If you are over 50, here are 4 questions you should ask about shingles

If you had chickenpox before your 40th birthday, then it is worth knowing about the symptoms of shingles. The chickenpox virus sits dormant in the nerve cells near the spine, but can become active again, causing shingles (also known as herpes zoster).

  1. What are the symptoms?
    The virus can reappear in people under stress or with poor immunity and often in those over 50 years. The first sign of shingles is usually a burning, tingling or sensitive feeling, followed by a red rash with fluid-filled blisters as a single stripe around one side of your torso. The blisters can be very painful and may burst and take some time to heal. Sometimes the pain lasts for many months after the skin has healed while the nerve recovers.

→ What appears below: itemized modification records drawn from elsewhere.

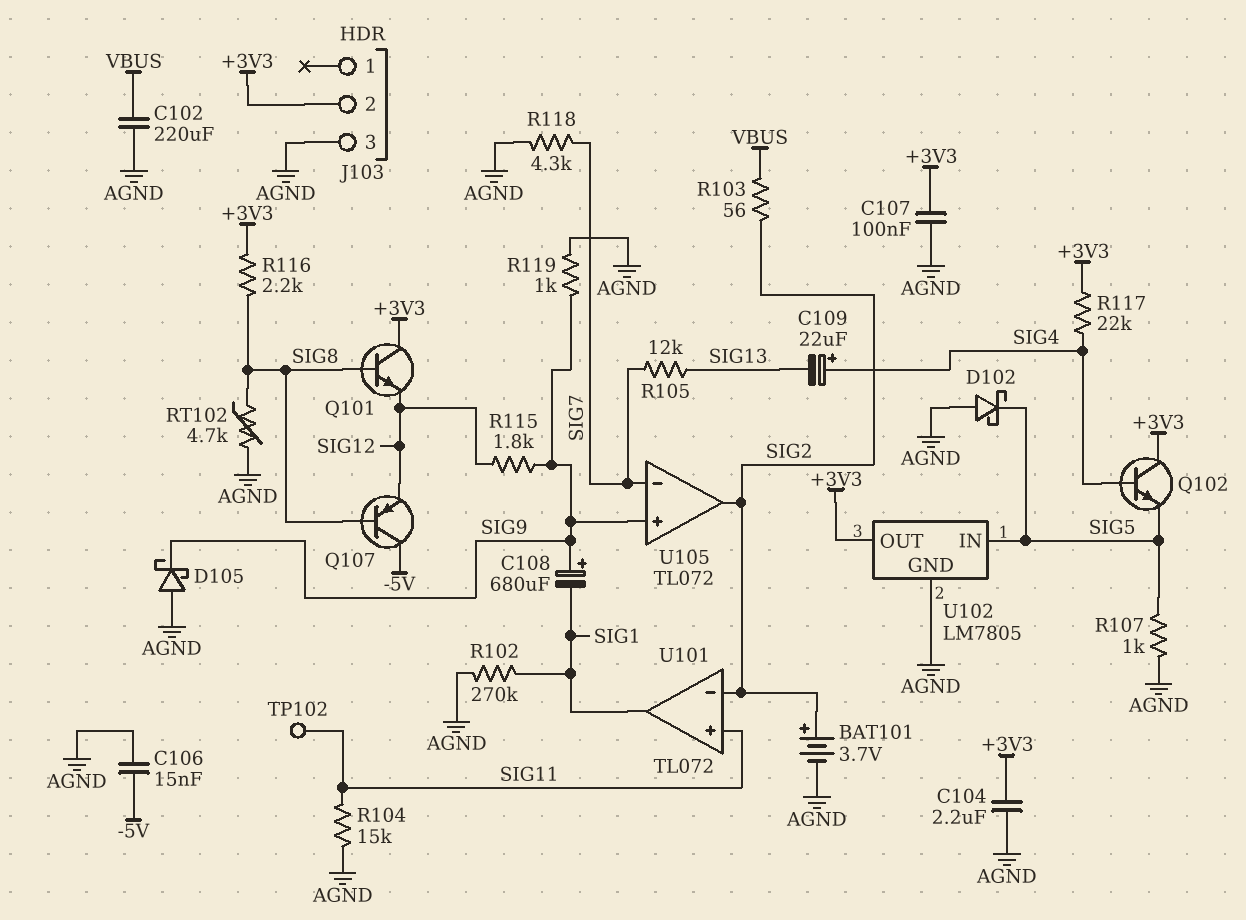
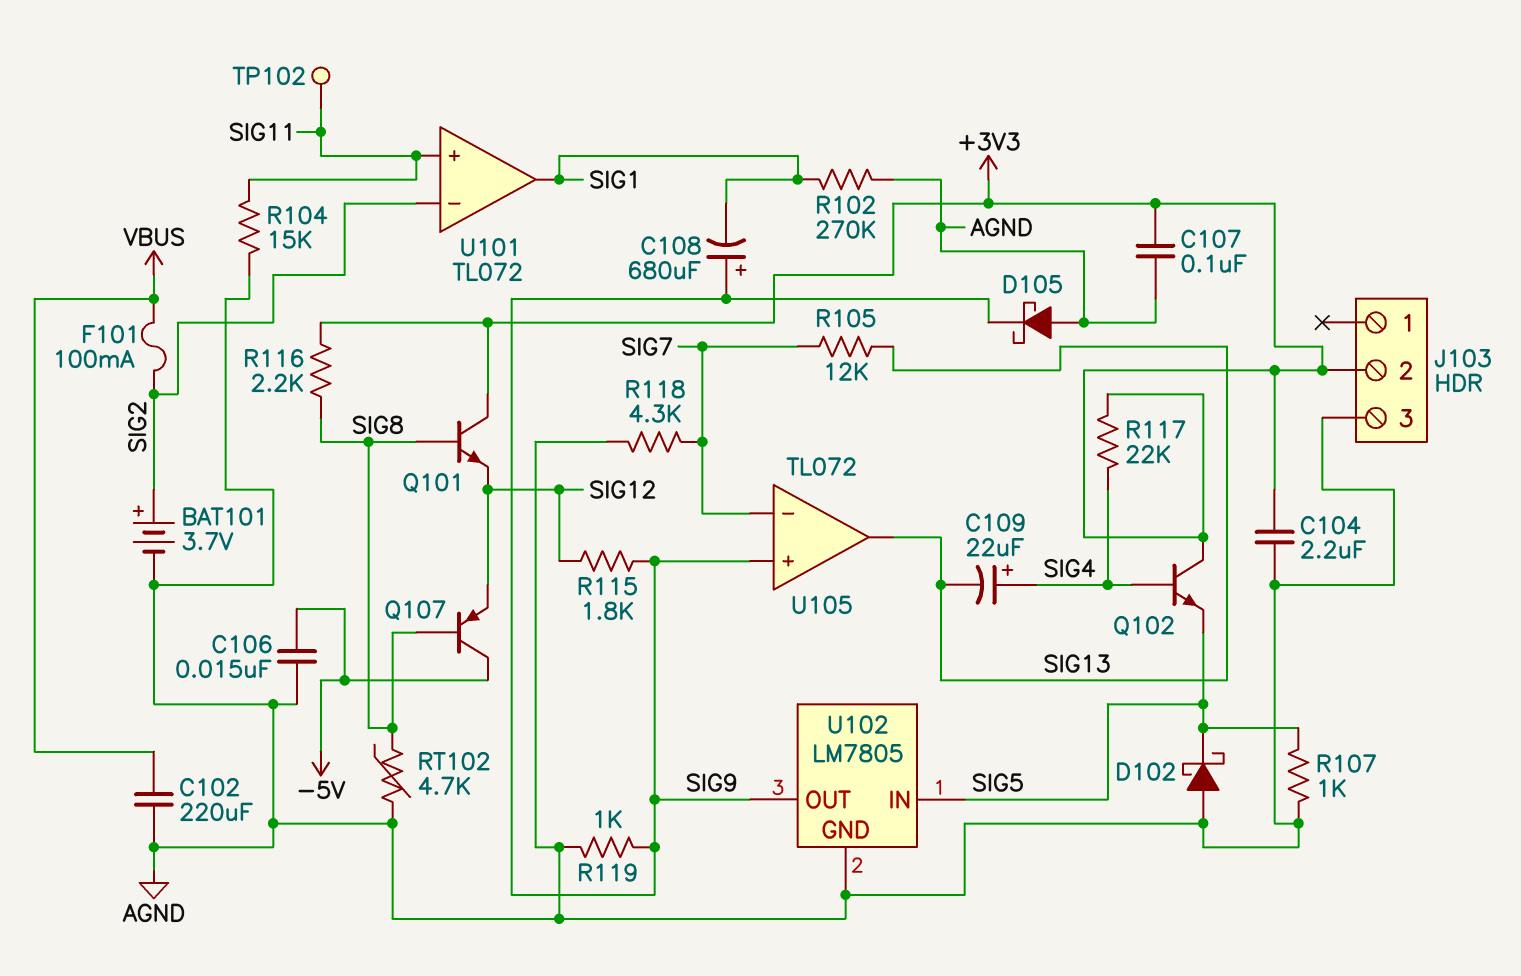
F101: none -> 100mA (SIG2, VBUS)
R103: 56 (SIG2, VBUS) -> none
U102 pin OUT: +3V3 -> SIG9
U105 pin out: SIG2 -> SIG13

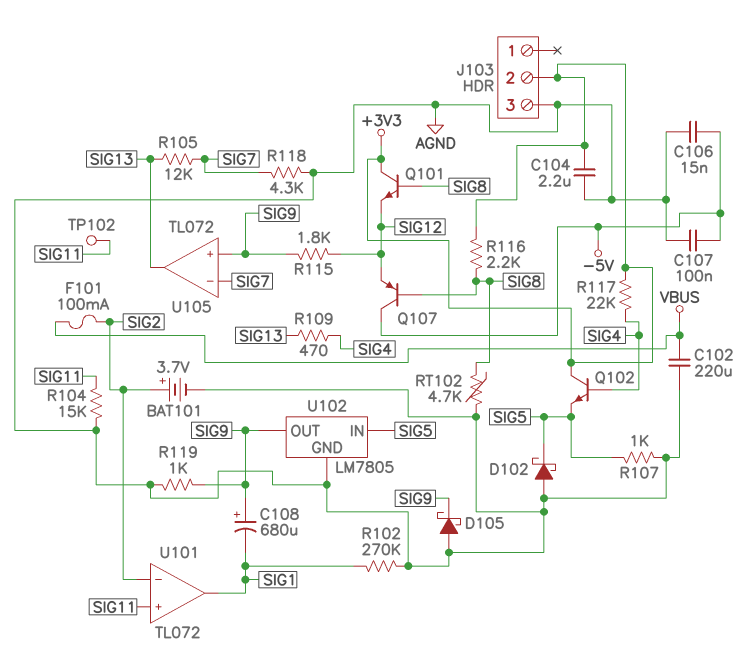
C107: 100nF (+3V3, AGND) -> 100nF (-5V, AGND)
C109: 22uF (plus SIG4, minus SIG13) -> none
R109: none -> 470 (SIG4, SIG13)

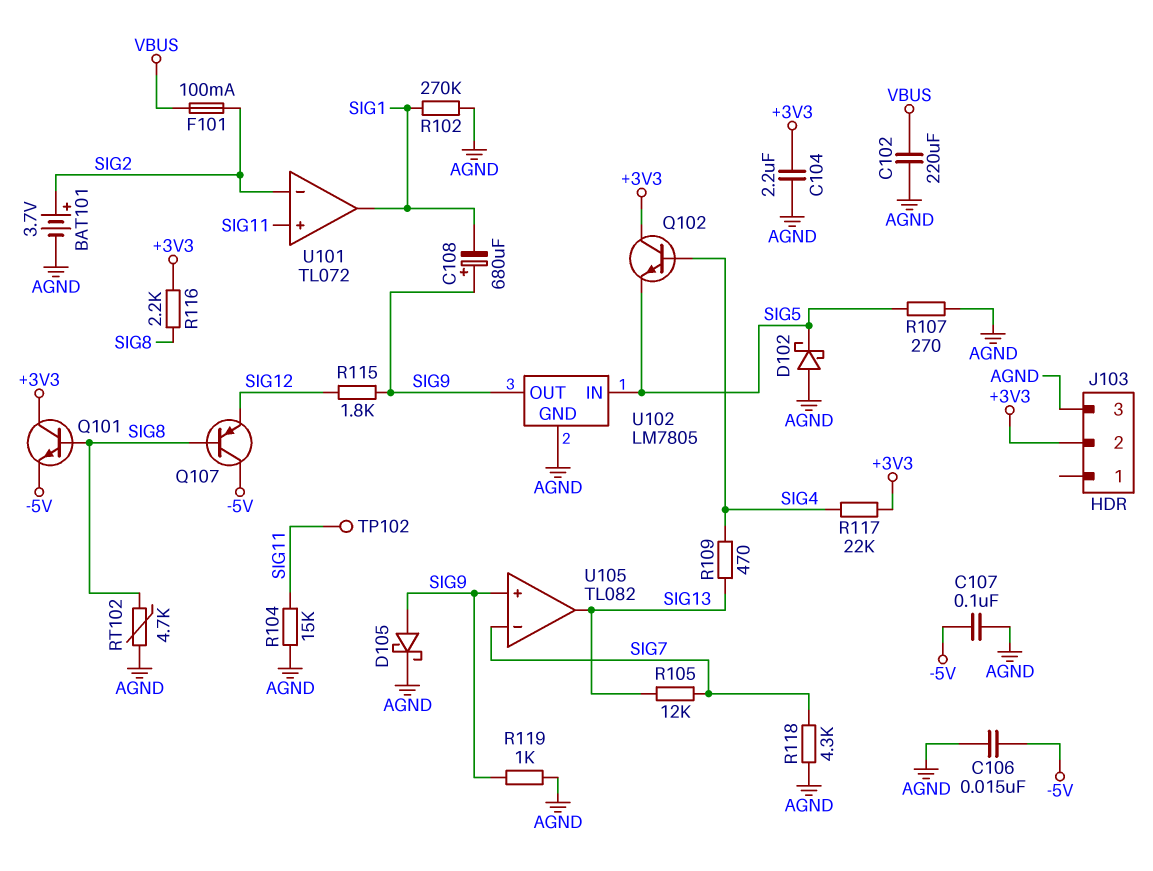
D105: schottky (A AGND, K SIG9) -> schottky (A SIG9, K AGND)
Q101: NPN (B SIG8, C +3V3, E SIG12) -> NPN (B SIG8, C +3V3, E -5V)
R107: 1k (AGND, SIG5) -> 270 (AGND, SIG5)
U105: TL072 -> TL082

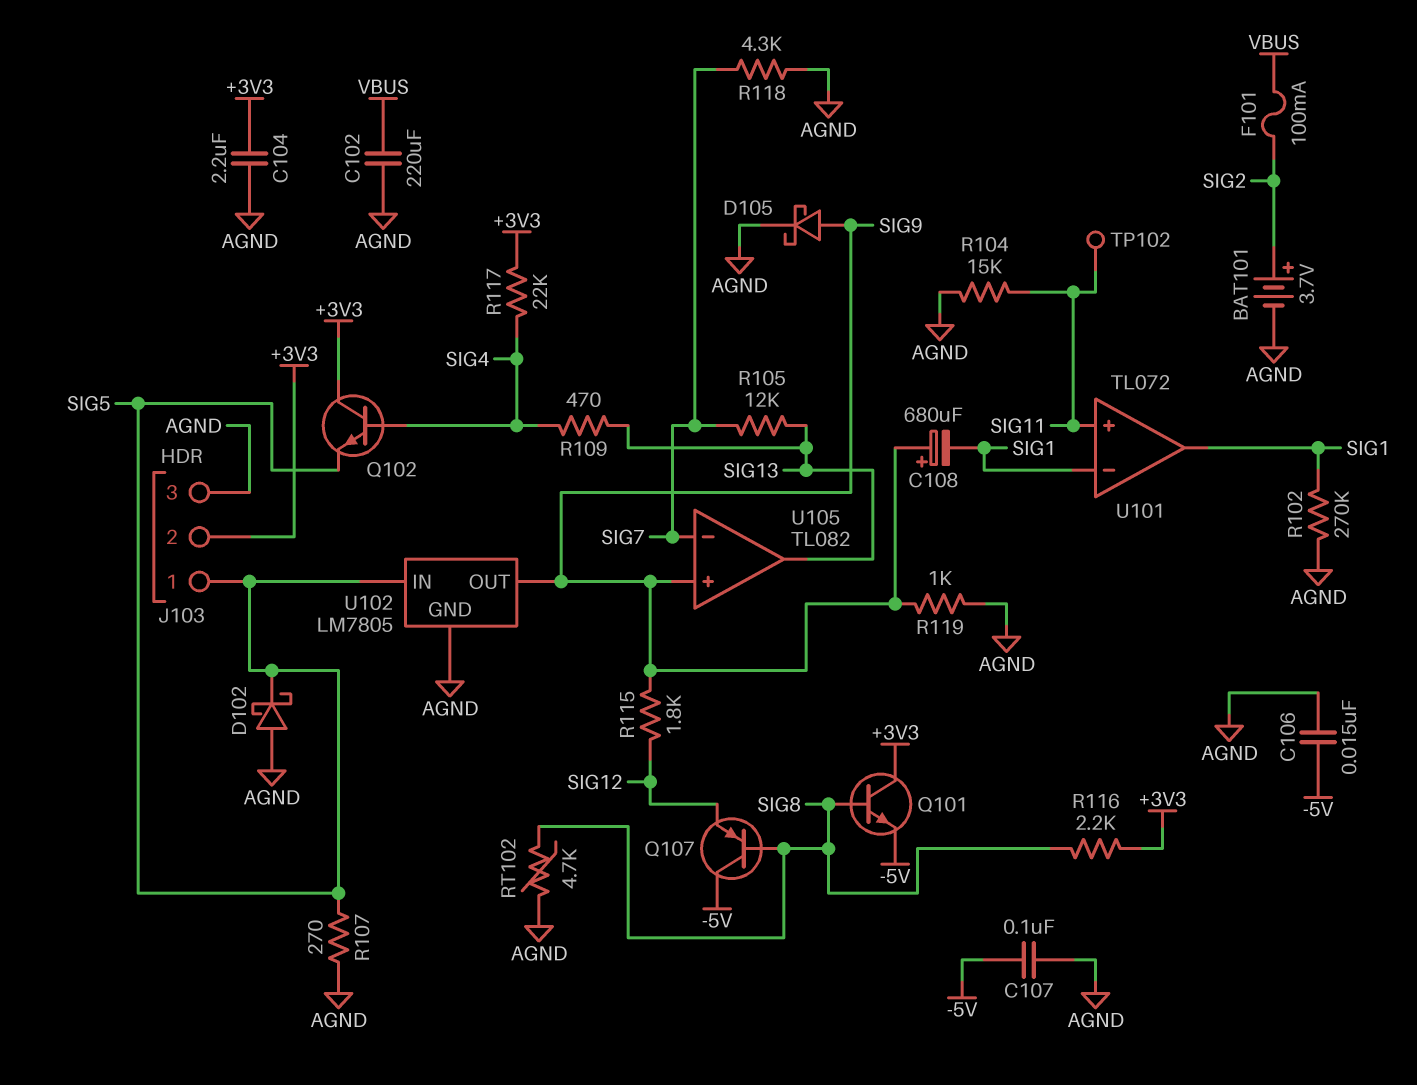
J103 pin 1: none -> SIG5
U101 pin in-: SIG2 -> SIG1

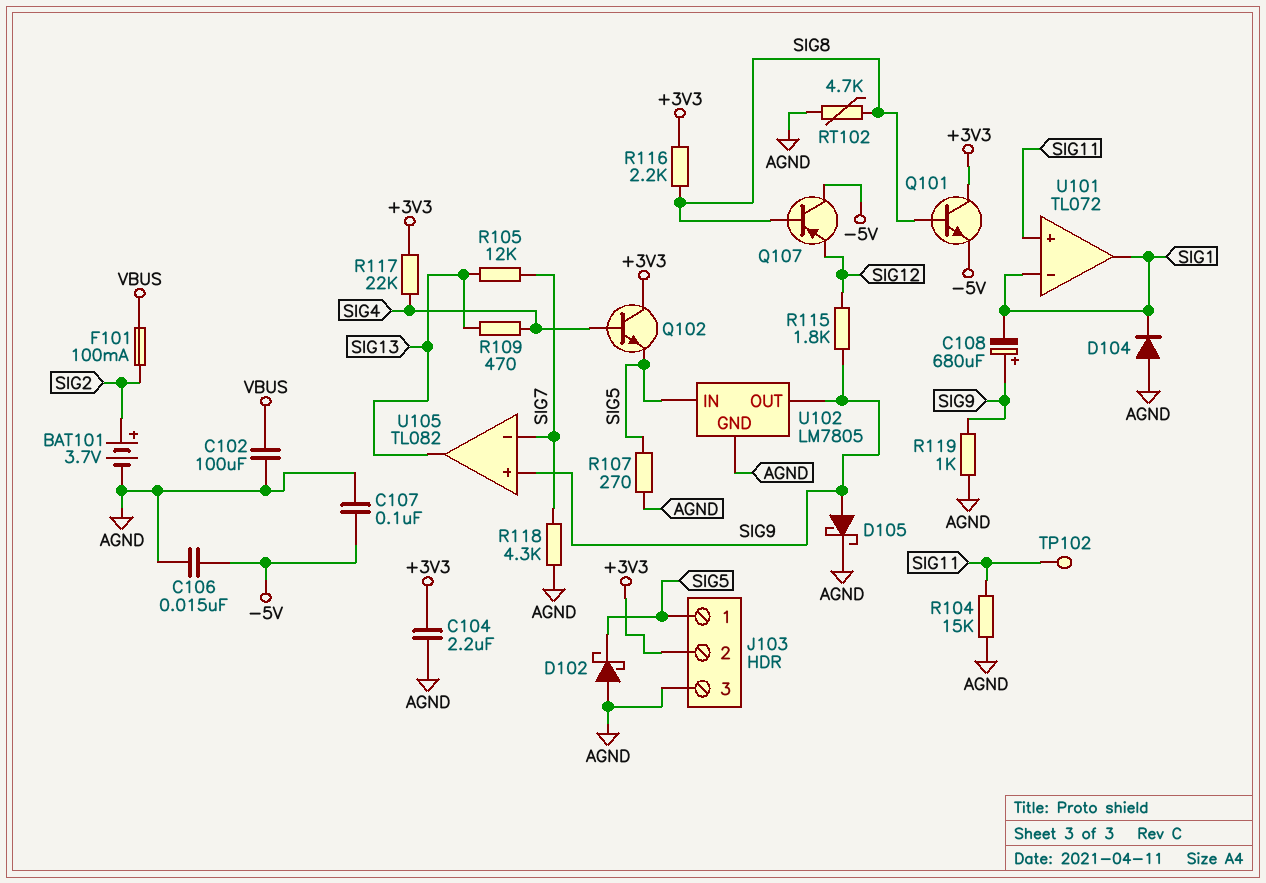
C102: 220uF (AGND, VBUS) -> 100uF (AGND, VBUS)
D104: none -> diode (A AGND, K SIG1)
R102: 270k (AGND, SIG1) -> none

This is called post-herpetic neuralgia and the pain can feel sharp and burning.

  2. Do I need to see my doctor?
    As soon as you believe that you may have shingles, yes absolutely, see your doctor immediately. If diagnosed early,
    antiviral medicines can be prescribed to control the symptoms, ease the rash and minimise damage to nerves. They can help to prevent the pain from lasting as long.

  3. What treatments are available?
    As well as antiviral medicines, it is important to start taking pain relief. Initially the pain may
    be relieved by over-the-counter analgesics but if it’s severe, stronger medicines may be recommended. Some specific creams are available, and these may help to relieve most of the pain, allowing you to top up with oral medicines as needed. It is a good idea to cover the rash to keep it clean and dry to reduce your risk of developing an infection or the virus spreading.

  4. Can I prevent it?
    Yes, there is now a vaccine available which is funded
    for people aged 65 years ongoing and for those 66–80 years until 31/12/2021.